Quand un révolté prend un coup de botte dans le…
Celui qui prit, comme beaucoup d’autres, « sa dose » des bottes répressives du capitaine Momoye Diarra – Qu’Allah l’accueille en son Saint Paradis –resta, jusqu’à ce jour, invariablement le même : un bédouin, tout simplement. Un semi-nomade du Sud-est de la Mauritanie, hésitant à devenir moderne, par peur d’ajouter fausse note à sa simplicité et son ouverture envers tous ses prochains, sans distinction de race ou d’opinion politique. Il fallait que cet homme qui n’a cessé de se faufiler entre les âges et les époques, entre la vie administrative et la vie politique, raconte son histoire à lui. C’est chose faite depuis le 25 Octobre dernier avec la publication du chef d’œuvre qui retrace son parcours d’inlassable combattant contre la gabegie et le détournement des deniers publics.

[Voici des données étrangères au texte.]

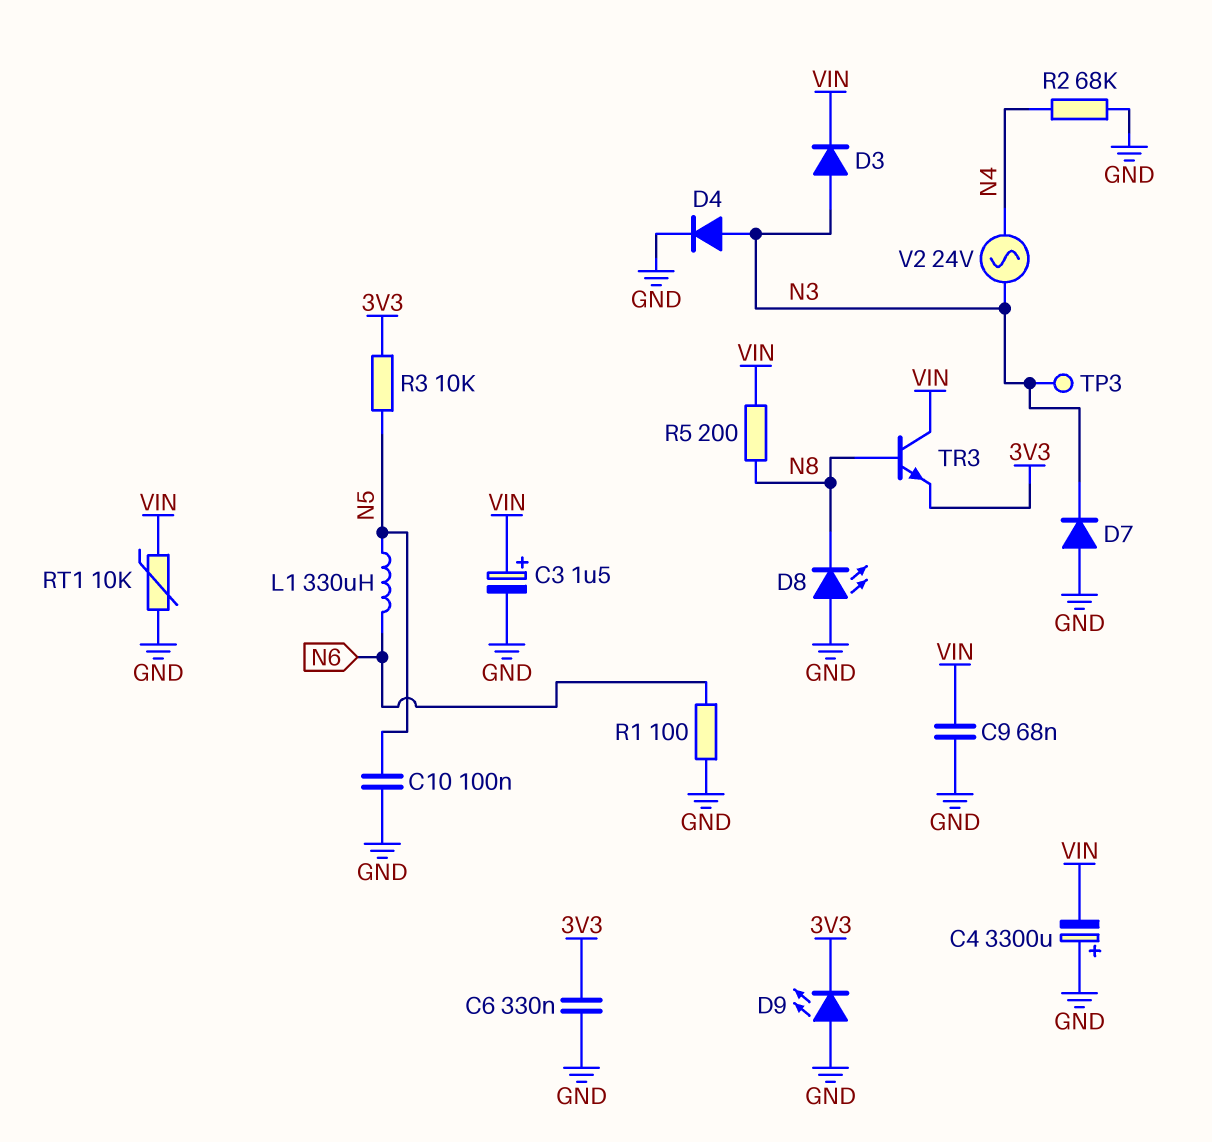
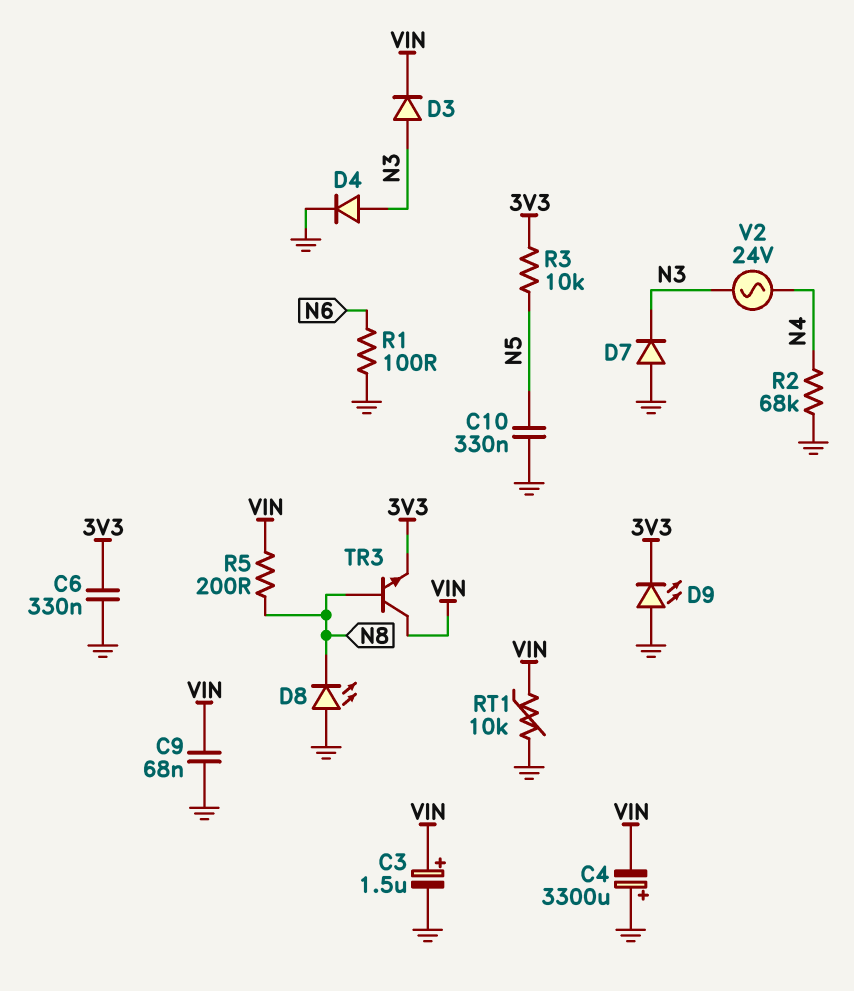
C10: 100nF (GND, N5) -> 330nF (GND, N5)
L1: 330uH (N5, N6) -> none
TP3: test point (N3) -> none

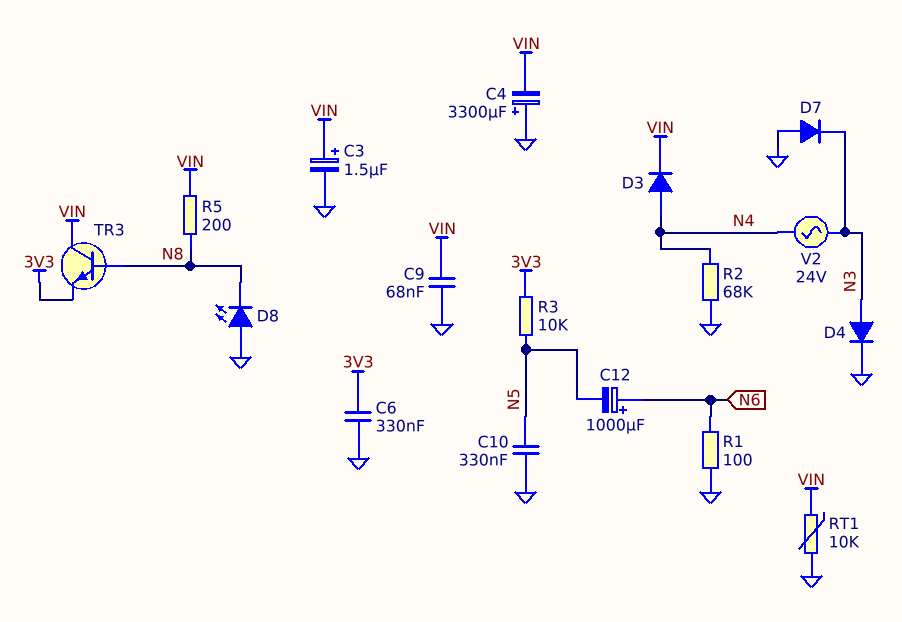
C12: none -> 1000uF (plus N6, minus N5)
D3: diode (A N3, K VIN) -> diode (A N4, K VIN)
D9: LED (A GND, K 3V3) -> none

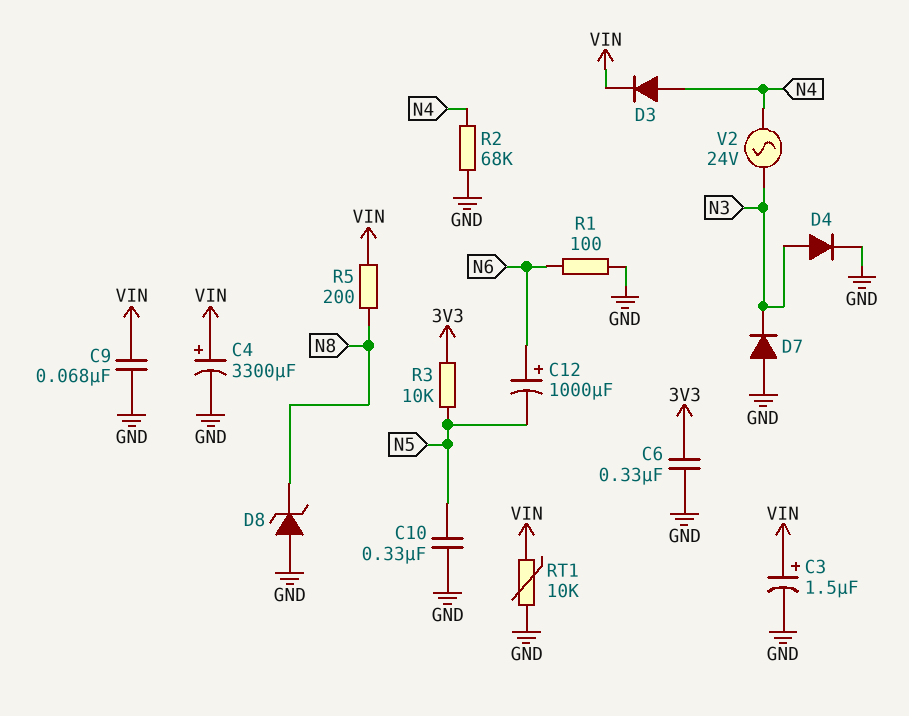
C4: 3300uF (plus GND, minus VIN) -> 3300uF (plus VIN, minus GND)
D8: LED (A GND, K N8) -> zener (A GND, K N8)
TR3: NPN (B N8, C VIN, E 3V3) -> none

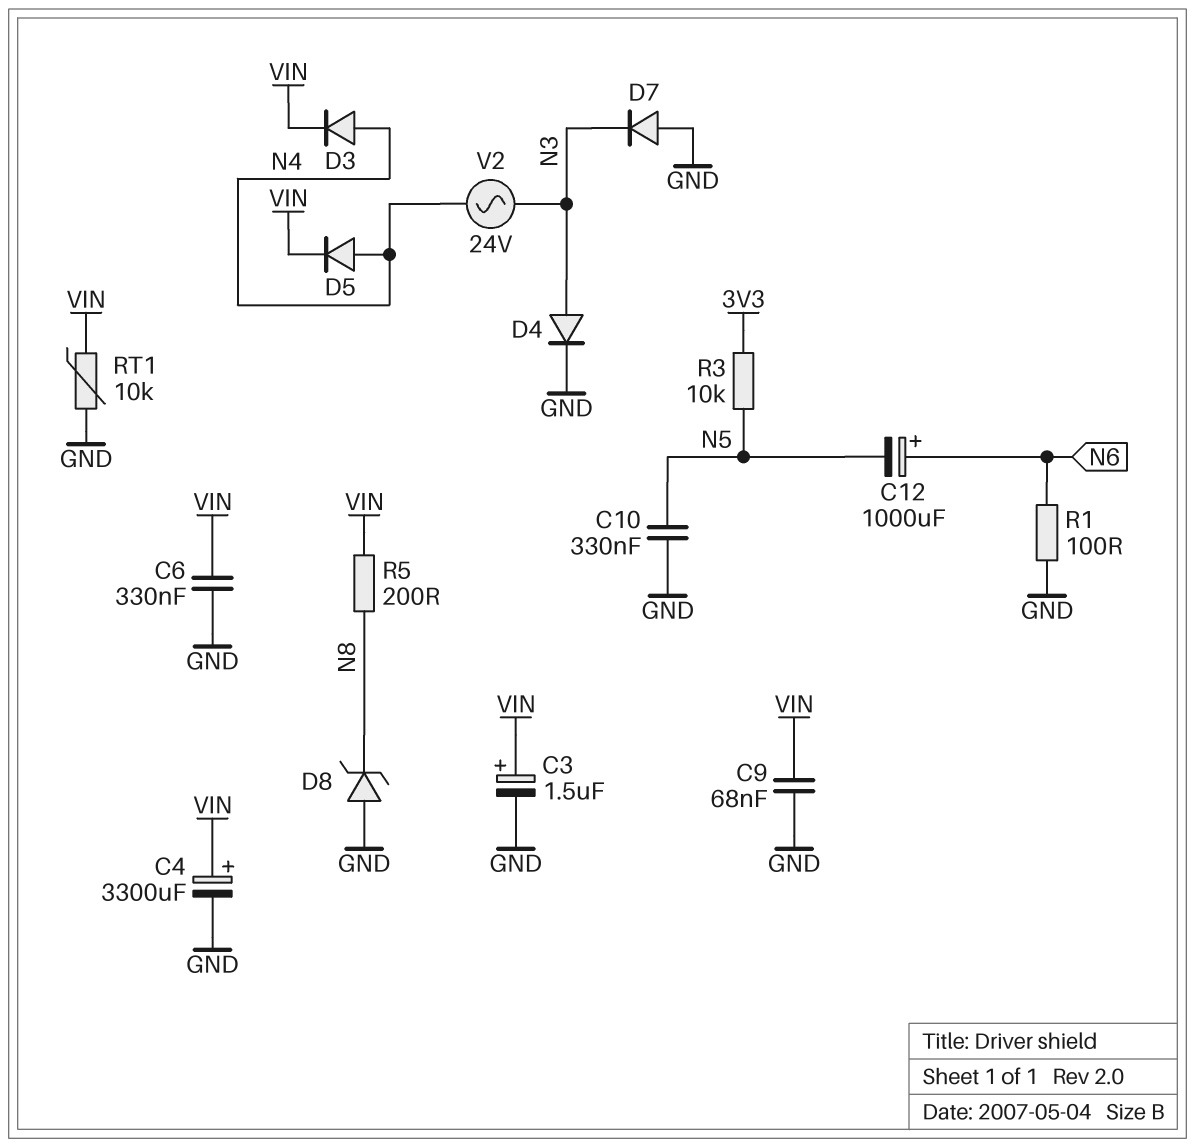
C6: 330nF (3V3, GND) -> 330nF (GND, VIN)
D5: none -> diode (A N4, K VIN)
R2: 68k (GND, N4) -> none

Ce jour-là, devant tout un parterre de cadres administratifs, intellectuels, et compagnons de lutte, Sidi ould Ahmed Deya a regardé en face toute la Mauritanie, dans toute sa diversité ethnique, pour dire à tous : voici ce que mon parcours a fait de moi et voilà ce que j’ai fait de mon parcours. En trois cent quatre-vingt-deux pages d’une narration limpide et très digeste, il a fait de ses mémoires un véritable livre d’histoire littéraire. Il a simplement dit ce qui devait être dit pour que la postérité témoigne du parcours d’un homme si différent des autres par son immense culture, ses compétences jamais prises à défaut mais, aussi et surtout, son honnêteté intellectuelle et morale hors du commun. C’est du Sidi ould Ahmed Deya. Ça toujours été comme ça et ça le restera pour toujours.